Valbenazine, sold under the brand name Ingrezza, is a medication used to treat tardive dyskinesia. It acts as a vesicular monoamine transporter 2 (VMAT2) inhibitor.

==Medical use==
Valbenazine is used to treat tardive dyskinesia in adults. Tardive dyskinesia is a drug-induced neurological injury characterized by involuntary movements. The clinical trials that led to the approval of valbenazine by the US Food and Drug Administration (FDA) were six weeks in duration. An industry-sponsored study has studied the use of valbenazine for up to 48 weeks, in which it was found to be safe and effective for maintaining short-term (6 week) improvements in tardive dyskinesia.

== Contraindications ==
There are no contraindications for the use of valbenazine according to the prescribing information.

== Adverse effects ==
Side effects may include sleepiness or QT prolongation. Significant prolongation has not yet been observed at recommended dosage levels; however, those taking inhibitors of the liver enzymes CYP2D6 or CYP3A4 – or who are poor CYP2D6 metabolizers – may be at risk for significant prolongation.

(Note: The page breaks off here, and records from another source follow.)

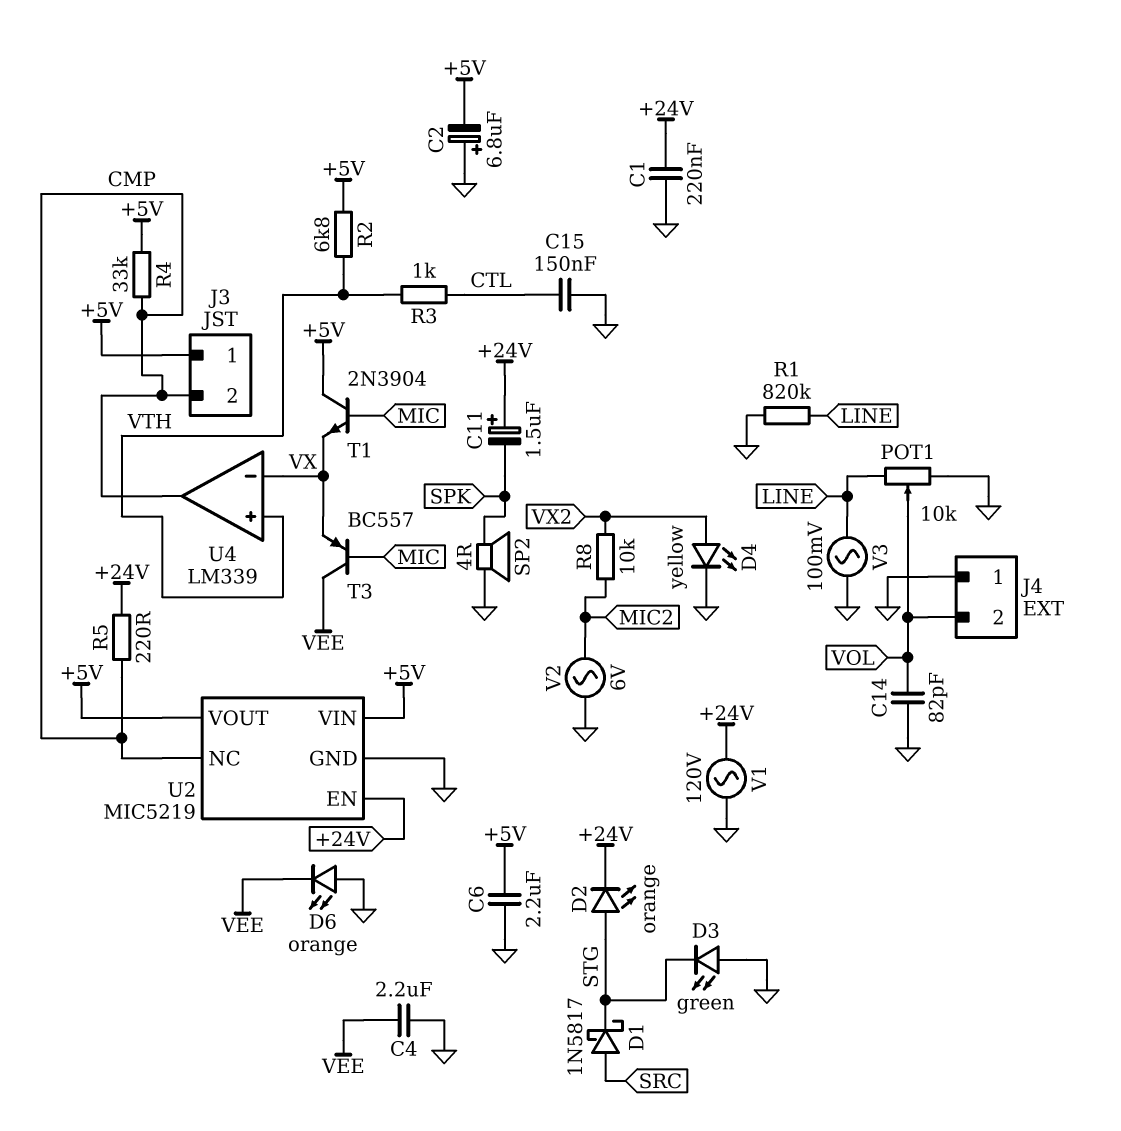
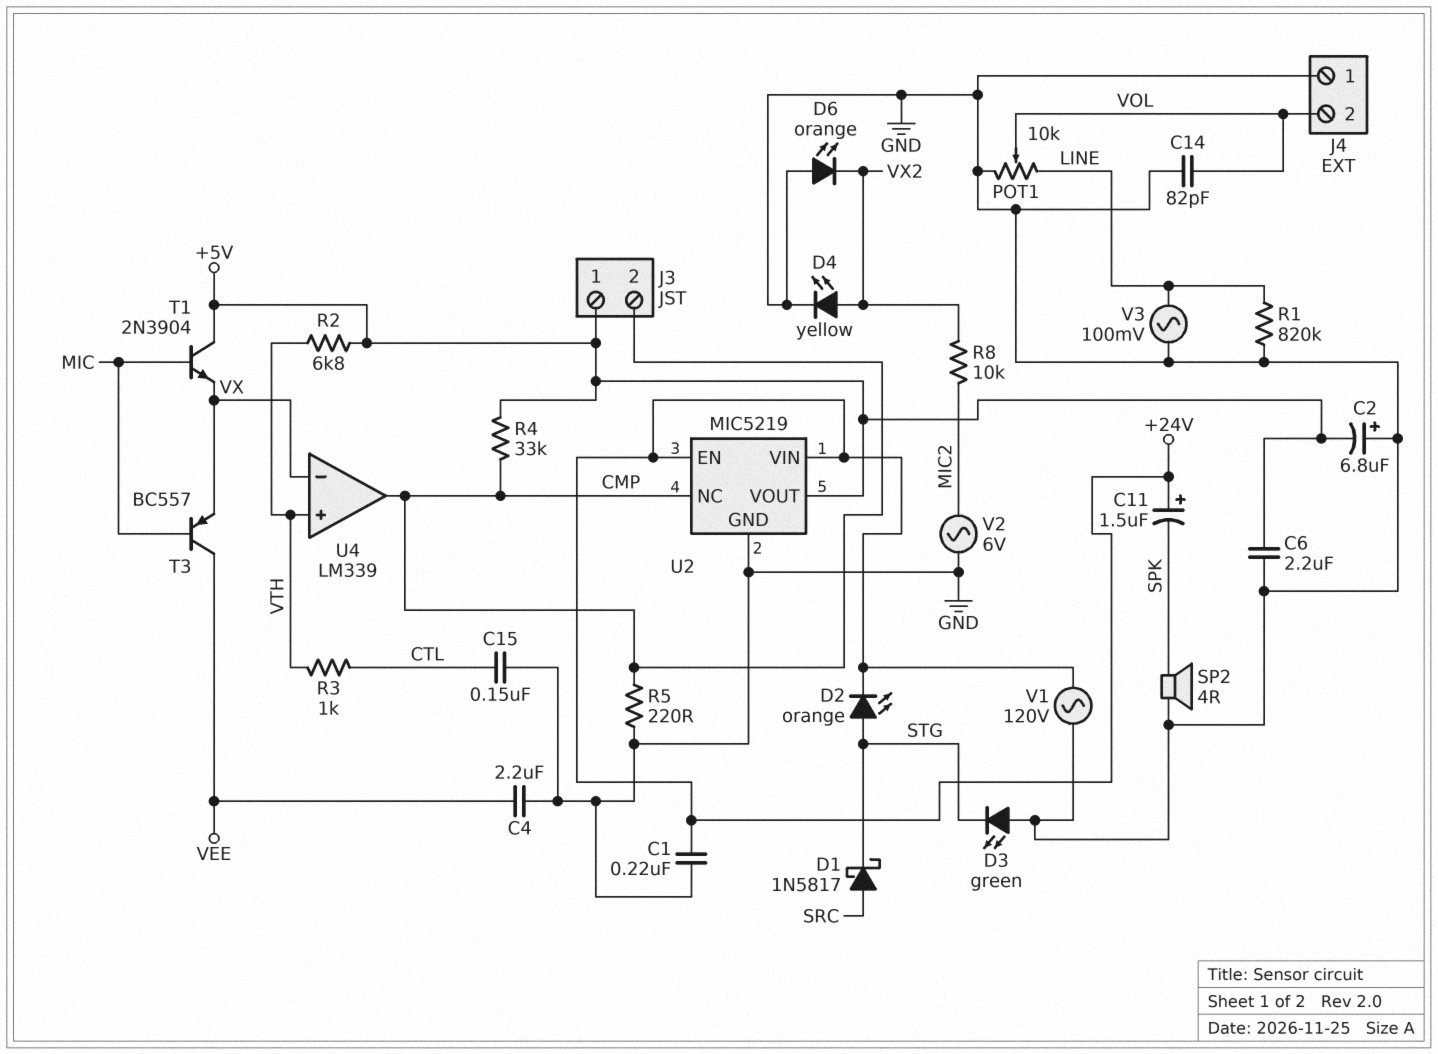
D6: LED orange (A GND, K VEE) -> LED orange (A GND, K VX2)
R5: 220 (+24V, CMP) -> 220 (CMP, GND)
U2 pin VIN: +5V -> +24V

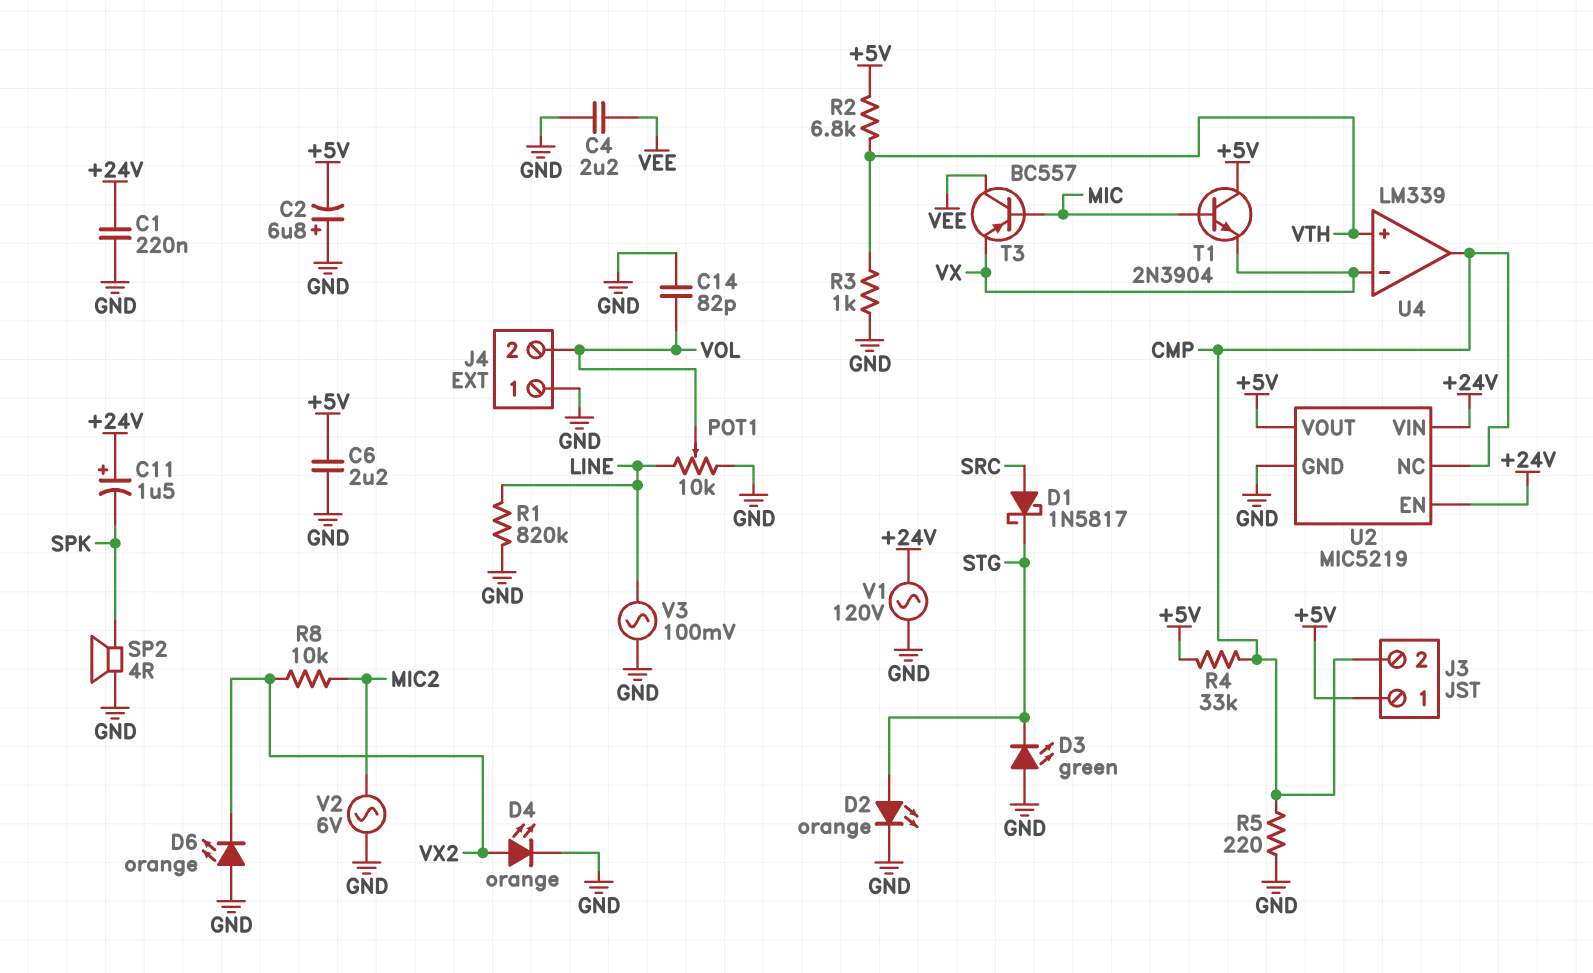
C15: 150nF (CTL, GND) -> none
D2: LED orange (A STG, K +24V) -> LED orange (A STG, K GND)
D4: LED yellow (A VX2, K GND) -> LED orange (A VX2, K GND)
R3: 1k (CTL, VTH) -> 1k (GND, VTH)

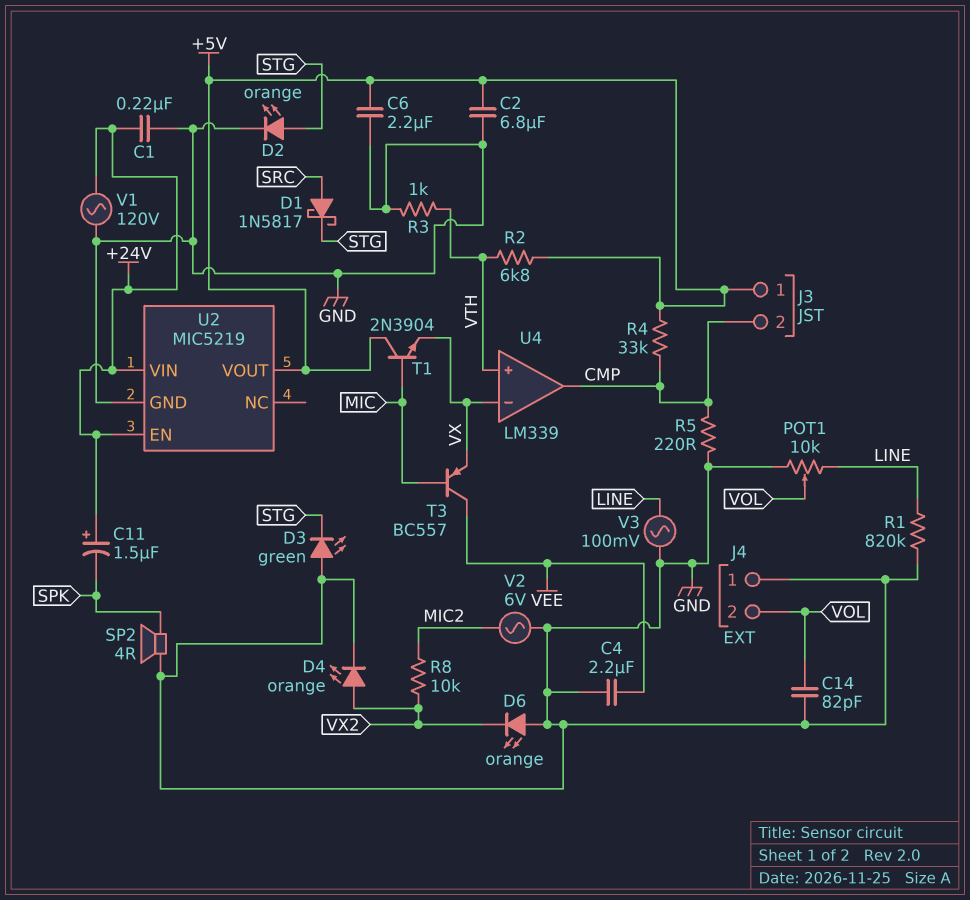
C2: 6.8uF (plus GND, minus +5V) -> 6.8uF (+5V, GND)
U2 pin NC: CMP -> none

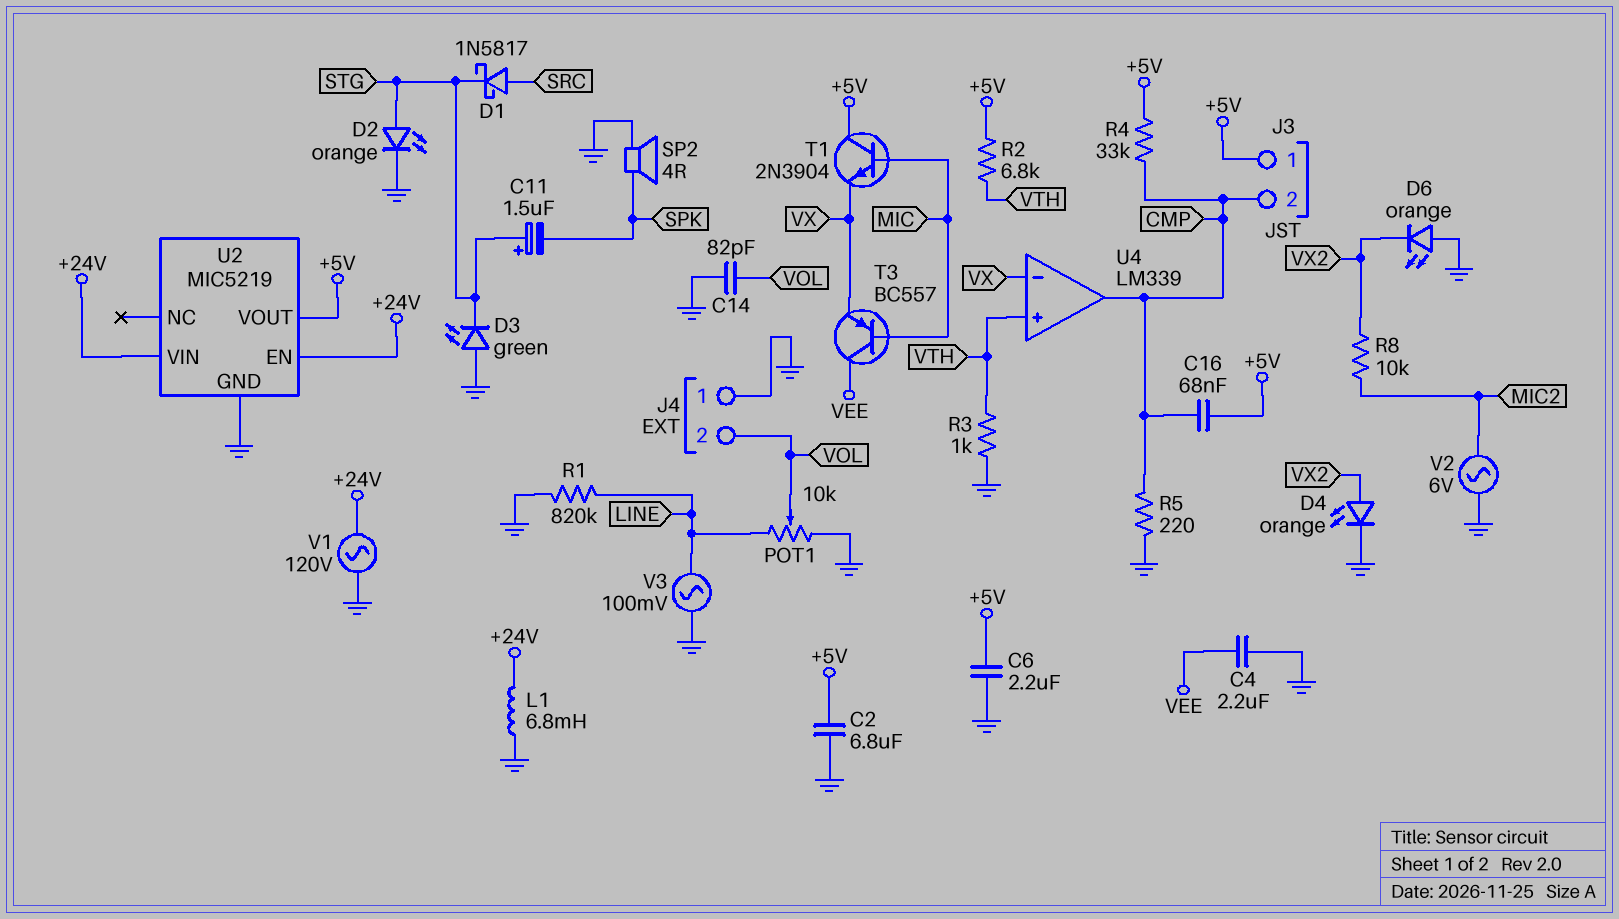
C1: 220nF (+24V, GND) -> none
C11: 1.5uF (plus +24V, minus SPK) -> 1.5uF (plus STG, minus SPK)
C16: none -> 68nF (+5V, CMP)
L1: none -> 6.8mH (+24V, GND)

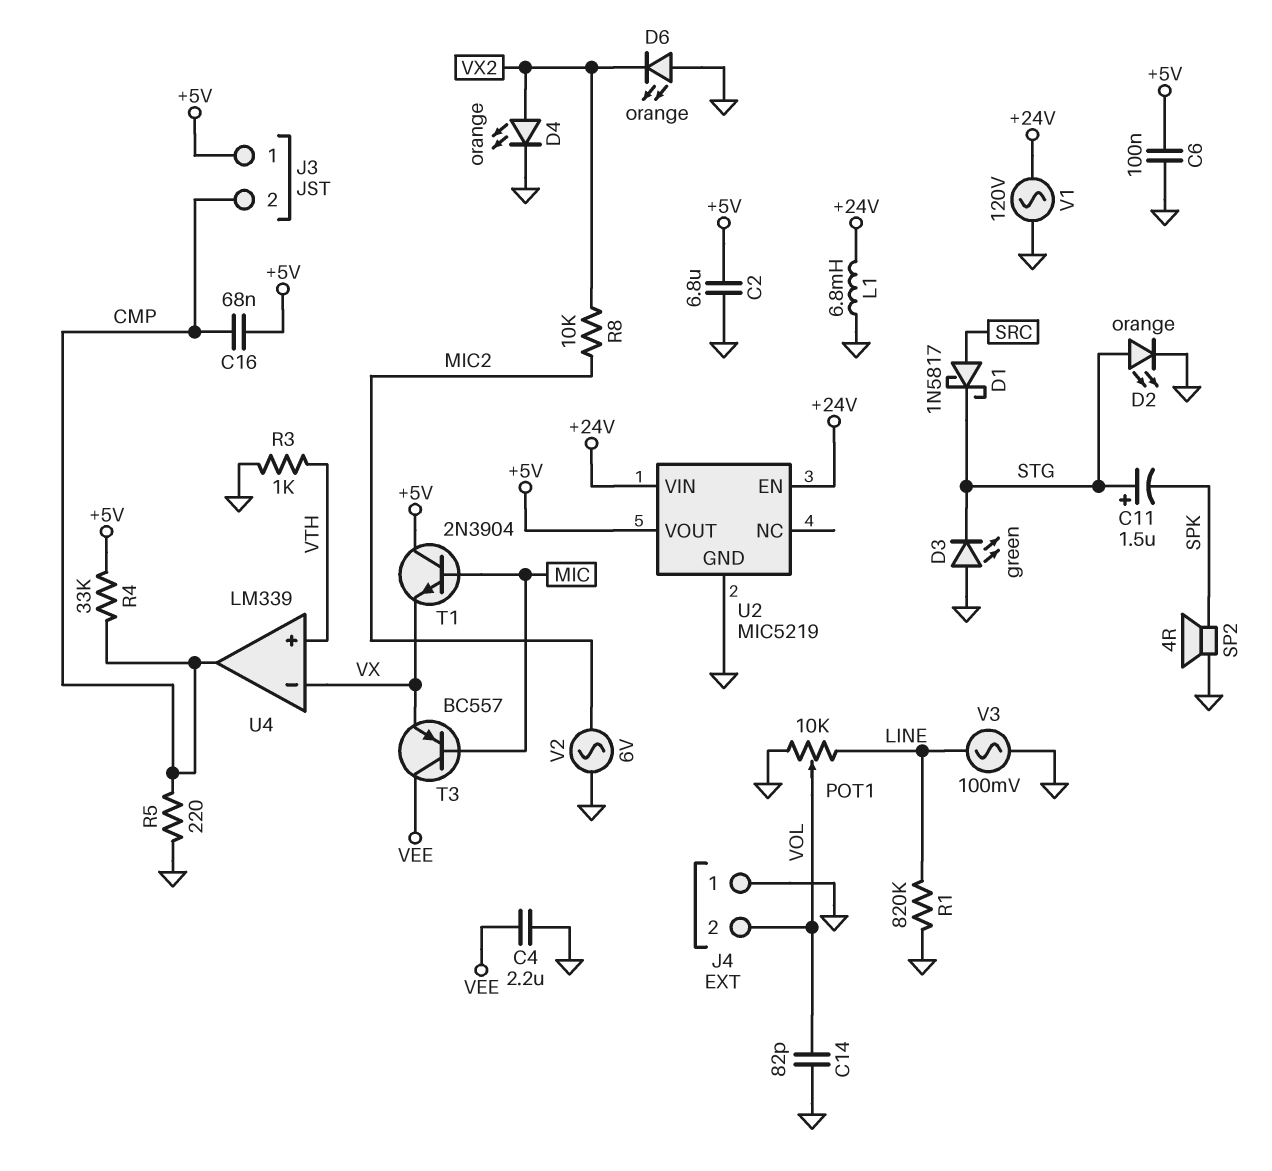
C6: 2.2uF (+5V, GND) -> 100nF (+5V, GND)
R2: 6.8k (+5V, VTH) -> none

Valbenazine has not been effectively studied in pregnancy, and it is recommended that women who are pregnant or breastfeeding avoid use of valbenazine.

== Pharmacology ==
=== Mechanism of action ===

Valbenazine is known to cause reversible reduction of dopamine release by selectively inhibiting pre-synaptic human vesicular monoamine transporter type 2 (VMAT2). In vitro, valbenazine shows great selectivity for VMAT2 and little to no affinity for VMAT1 or other monoamine receptors. Although the exact cause of tardive dyskinesia is unknown, it is hypothesized that it may result from neuroleptic-induced dopamine hypersensitivity because it is exclusively associated with the use of neuroleptic drugs. By selectively reducing the ability of VMAT2 to load dopamine into synaptic vesicles, the drug reduces overall levels of available dopamine in the synaptic cleft, ideally alleviating the symptoms associated with dopamine hypersensitivity. The importance of valbenazine selectivity inhibiting VMAT2 over other monoamine transporters is that VMAT2 is mainly involved with the transport of dopamine, and to a much lesser extent other monoamines such as norepinephrine, serotonin, and histamine. This selectivity is likely to reduce the likelihood of "off-target" adverse effects which may result from the upstream inhibition of these other monoamines.

=== Pharmacokinetics ===
Valbenazine is a prodrug which is an ester of [+]-α-dihydrotetrabenazine (DTBZ) with the amino acid L-valine. It is extensively hydrolyzed to the active metabolite DTBZ. Plasma protein binding of valbenazine is over 99%, and that of DTBZ is about 64%. The biological half-life of both valbenazine and DTBZ is 15 to 22 hours. Liver enzymes involved in inactivation are CYP3A4, CYP3A5 and CYP2D6. The drug is excreted, mostly in form of inactive metabolites, via the urine (60%) and the feces (30%).

== Society and culture ==
=== Legal status ===
Valbenazine is produced by Neurocrine Biosciences. Valbenazine was the first medication approved by the FDA for the treatment of tardive dyskinesia, in April 2017.

=== Economics ===
While Neurocrine Biosciences does not hold a final patent for valbenazine or elagolix, they do hold a patent for the VMAT2 inhibitor [9,10-dimethoxy-3-(2-methylpropyl)-1H,2H,3H,4H,6H,7H,11bH-pyrido-[2,1-a]isoquinolin-2-yl]methanol and related compounds, which includes valbenazine.

=== Names ===
The International Nonproprietary Name (INN) is valbenazine.

==Research==
Valbenazine is being studied for the treatment of Tourette's syndrome.